In so many ways, Fucked Up is all about theatrics. From the eye-catching, provocative band name and band members’ stage names, to lead singer Damian “Pink Eyes” Abraham’s larger-than-life stage presence, to the dense lyrics and hardcore punk-inspired musical mess, the Toronto seven-piece demands attention and does so with dramatic aplomb. Despite dozens of 7″s, collaborations, singles, and splits, this is only the band’s third official LP, but it takes the drama and amps it up to an insane extreme: David Comes to Life is a four-act narrative album that encompasses a handful of esoteric characters dealing with the troubles and joys of love, all in thunder-charged guitar clangor.
Eighteen songs come together here, in total just about 80 minutes of music, composed with just as much lyrical and musical fragility and finesse as there is ham-fisted, aggressive, raw power. From the honking calliope instrumental opening track, “Let Her Rest”, onwards, there’s a sense of playful wonder leaping about. The track builds a gleeful fog of glittering guitars, enveloping the listener as a welcome to the album’s world. And then, just as the fog lifts, a clanging guitar lick opens things back up. The rhythm comes together on “Queen of Hearts”, and the three guitarists charge head first, Pink Eyes exclaiming that “two people will never be the same again.” This remains a constant theme, the negative and positive aspects of love united in the fact that they are utterly important, utterly life-changing.
The narrative at the core of the album, if followed through to its intensest specificity, upholds that creed by having David, a depressed office worker, go through the tortures of love and eventually (possibly) kill his beloved. That said, no single song depends necessarily on the past one to carry weight. Perhaps it has to do with Pink Eyes’ furious, enraged animal shout-singing, but more likely it’s just the sheer fact that these are fun, approachable, well-wrought rock songs. So, when I say that the narrative slips out of attention or cohesion (which happens somewhere between regularly and frequently), it doesn’t mean that the album is failing. Instead, the other half (the other equally impressive half) is dominating the record. This is definitely the case on “The Other Shoe”, in which lilting female backing vocals (courtesy of Castlemusic’s Jennifer Castle) and clashing guitars (from Mike “10,000 Marbles” Haliechuk, Josh “Concentration Camp” Zucker, and Ben “Young Governor” Cook) churn out a dance-punk number that survives without any knowledge of concept or themes.
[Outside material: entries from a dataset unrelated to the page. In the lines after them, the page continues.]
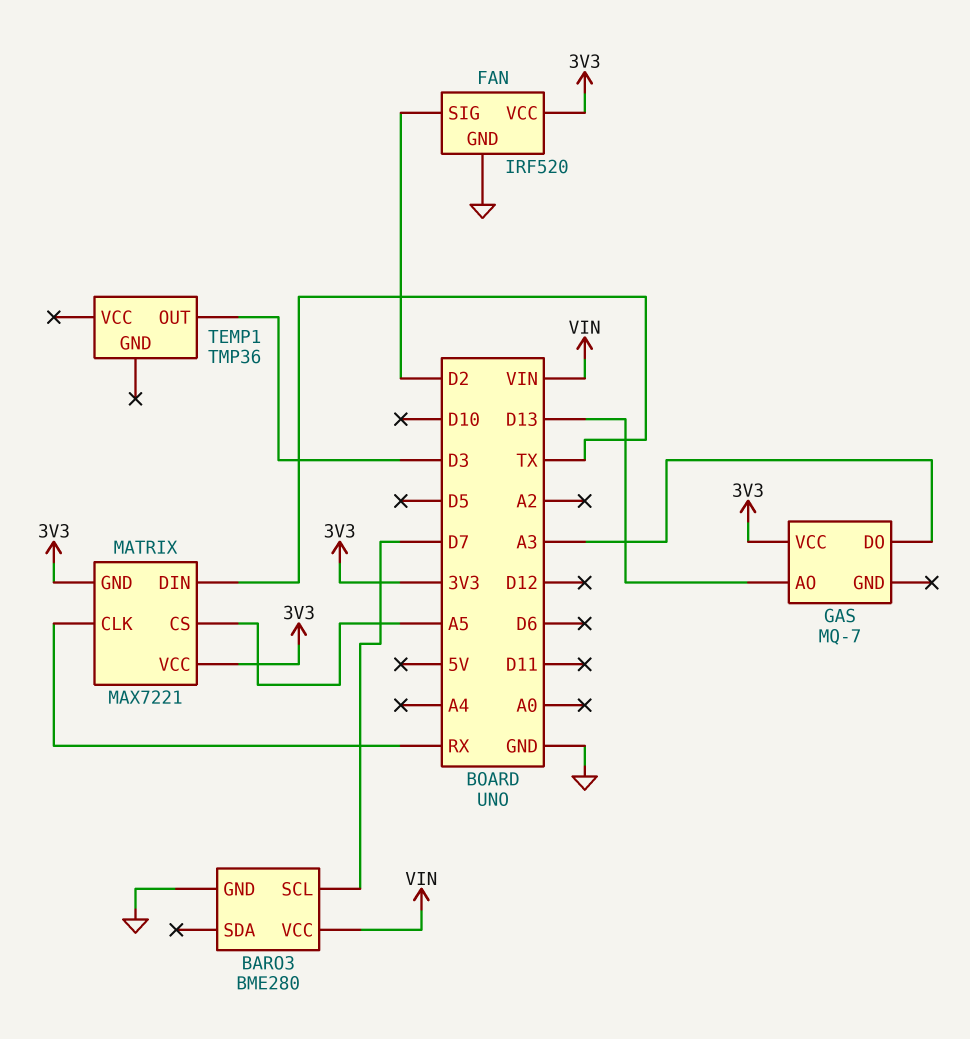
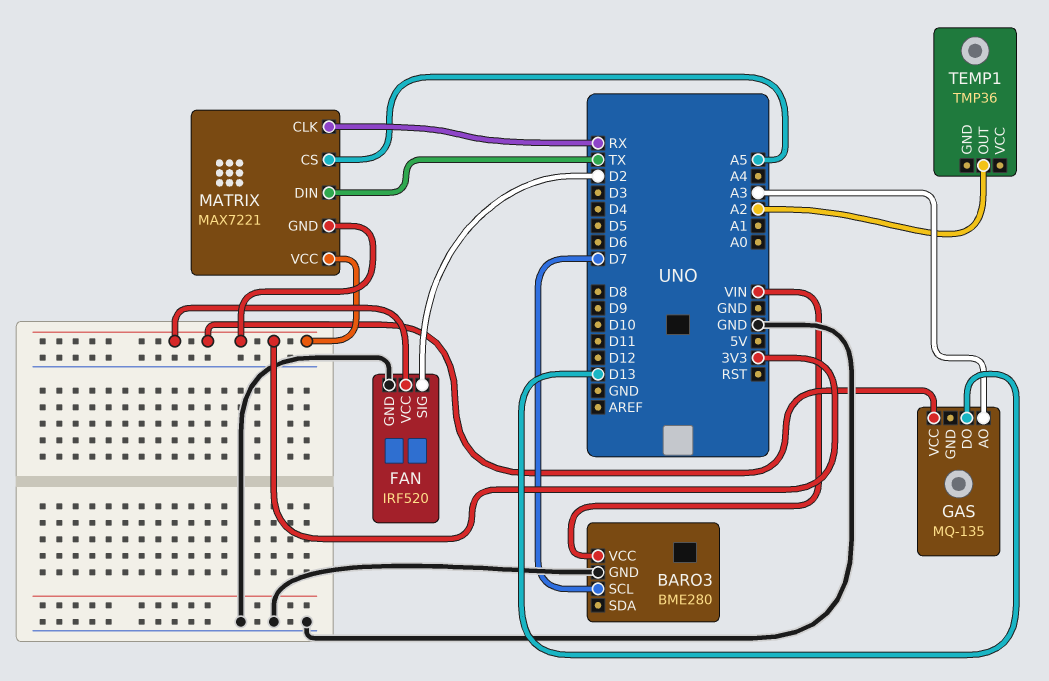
GAS: MQ-7 -> MQ-135
GAS pin AO: D13 -> A3
GAS pin DO: A3 -> D13
TEMP1 pin OUT: D3 -> A2

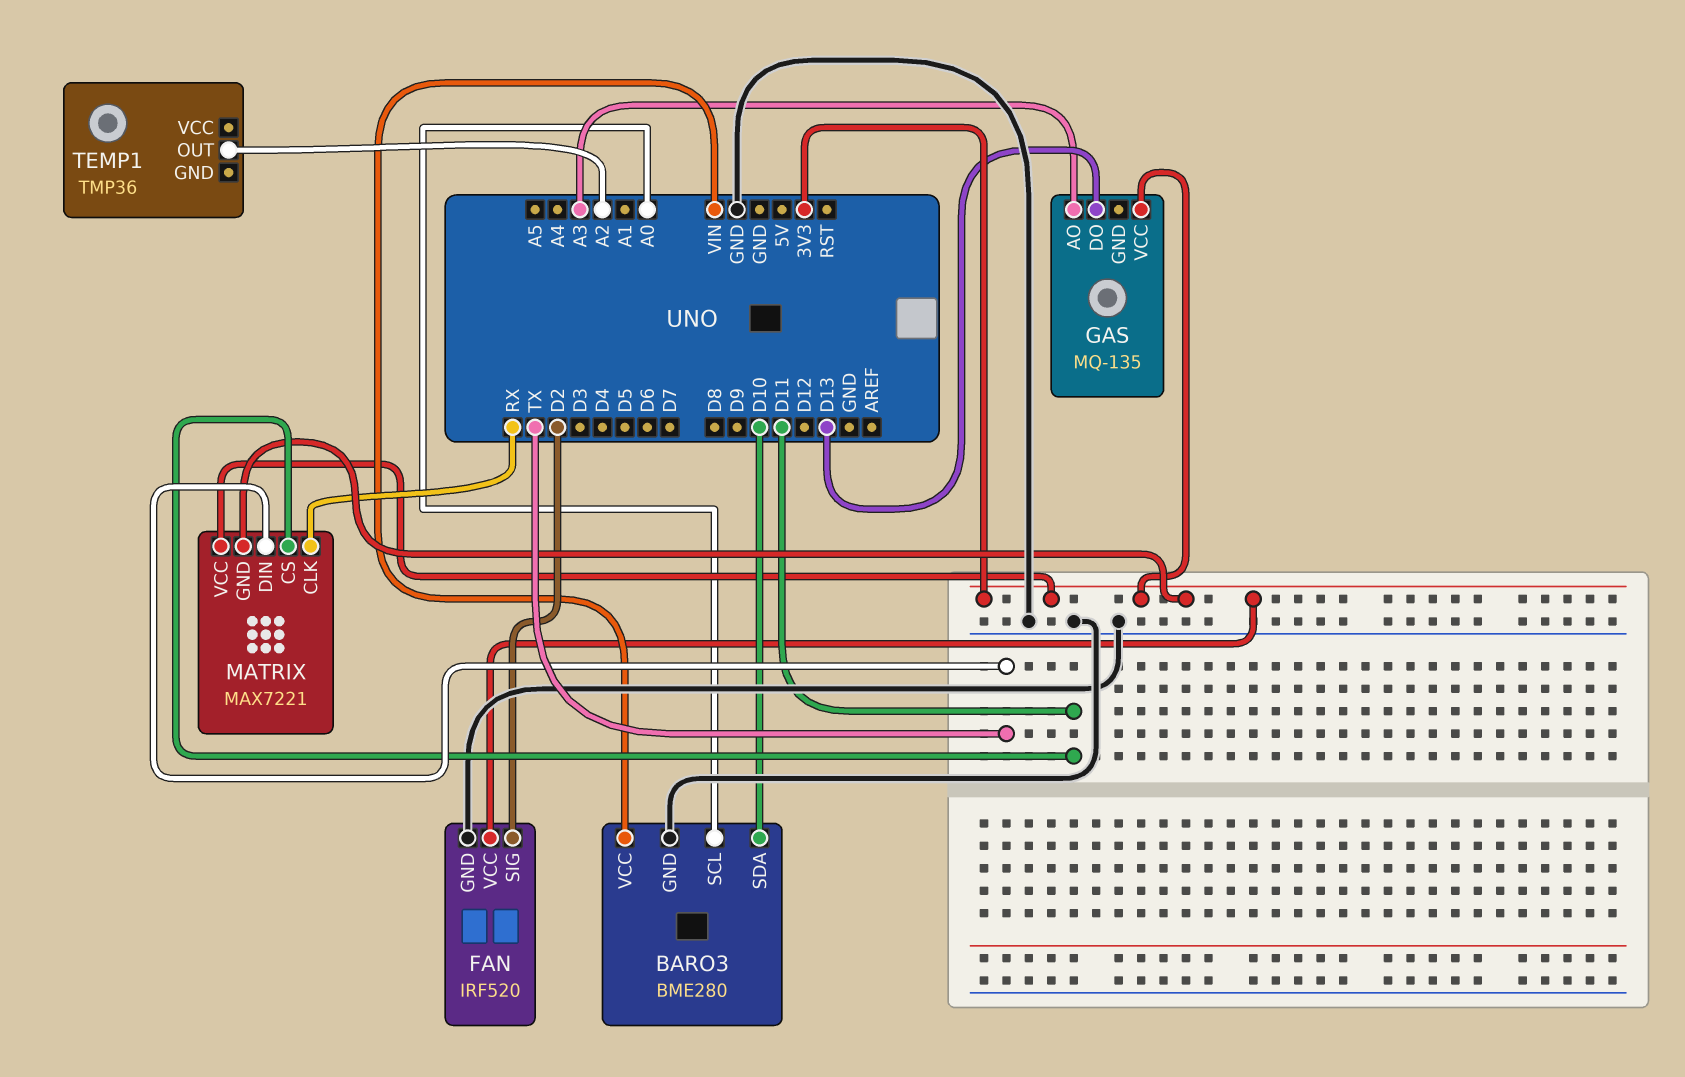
BARO3 pin SCL: D7 -> A0
BARO3 pin SDA: none -> D10
MATRIX pin CS: A5 -> D11

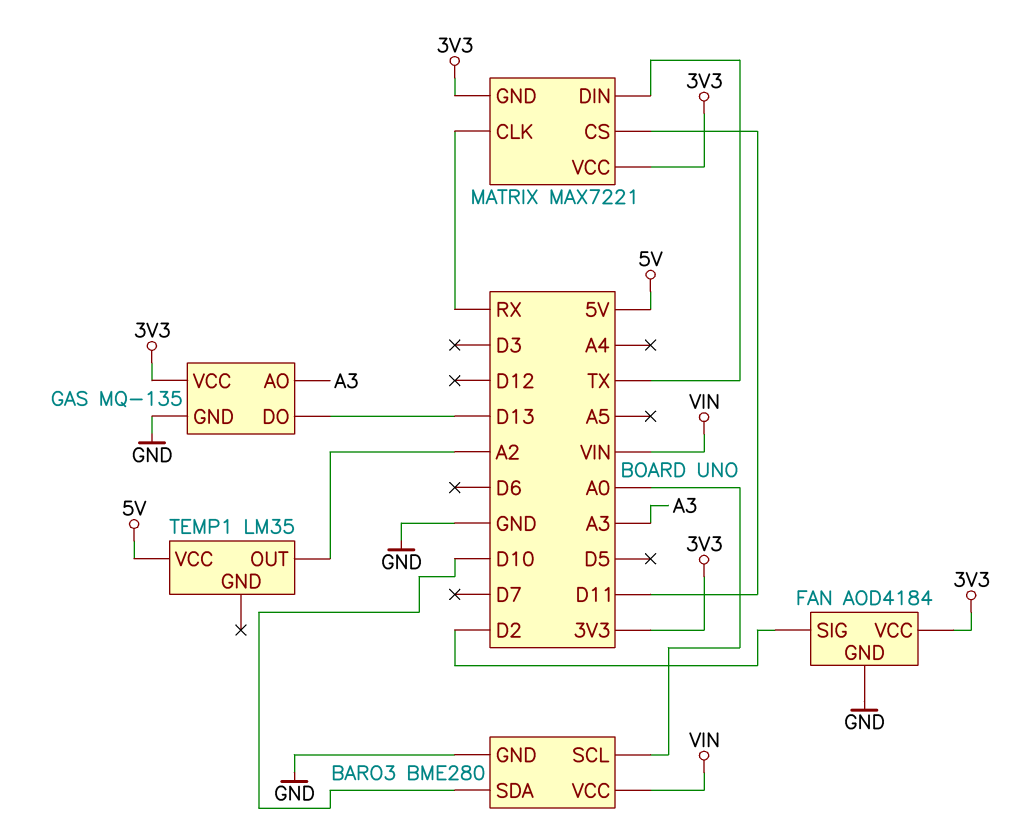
FAN: IRF520 -> AOD4184
GAS pin GND: none -> GND
TEMP1: TMP36 -> LM35
TEMP1 pin VCC: none -> 5V

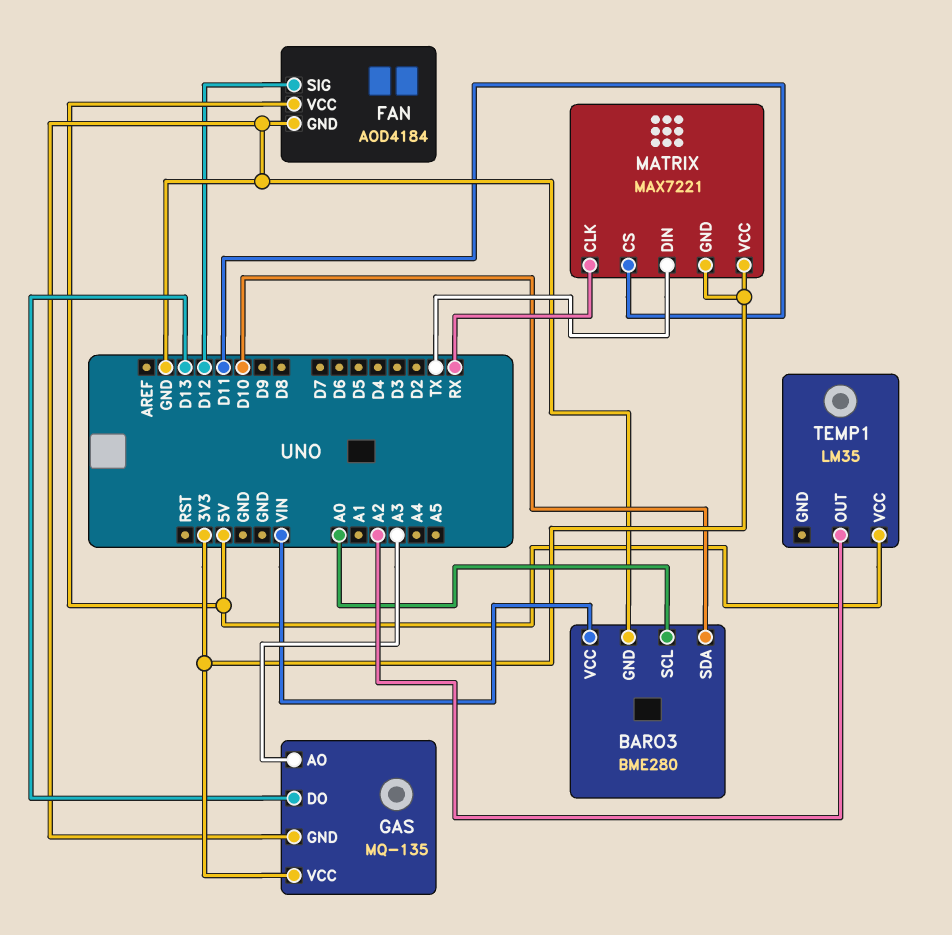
FAN pin SIG: D2 -> D12
FAN pin VCC: 3V3 -> 5V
But if specific narrative isn’t as prolific as the concept would suggest, direct, active themes are. “He’s been hurt, but he will heal,” Pink Eyes growls on “Turn the Season”, as soaring guitar lines arc overhead. The chorus for “Running on Nothing” pummels itself out like an intensely angry Hold Steady song, and the verses’ lyrics about falling flower petals drip with bleak sadness. At the darker moments, Pink Eyes’ incredibly direct, intrinsically hardcore delivery can clash with the decidedly un-hardcore direction the music and lyrics move in. At worst, then, the characters on the rough end of things can lose some sympathy, occasionally leaving their actions and feelings obstinate or disappointing.
The core problem there, then, is that complaining about Pink Eyes’ delivery is complaining about Fucked Up. Abraham stands front and center for a reason, and his manic, grunting howls are essential to the band’s identity. So the fault then can be said to be the insistence upon characters, on a narrative. However, this would deny the moments of both genuine joy and sorrow provided by that very same tool.
But more than any theoretical narrative or concept, this is a rock album at heart, and it certainly does rock. The stuttered chords and rollicking guitar solos of “Remember My Name” kick with a serious boot, and the insistent, crushing bass of Sandy “Mustard Gas” Miranda on “Serve Me Right” pack in a condensed wallop. “Truth I Know” opens with an acoustic progression before swinging into a full-fledged indie ballad, while passages of “Life in Paper” sound like a hardcore band’s take on a post-rock song.
In the end, their little genre hops bring that much more focus to the music, which truly deserves it. Fucked Up captures the best of bar rock’s genial excitement, the intensity of hardcore, and the willingness to experiment of indie rock. The missteps of narrative are easily paved over by the energy, power, and fun of the music. As such, rather than feeling constrained or overwrought, this is a concept album where you can forget the concept for a while and just dive right in.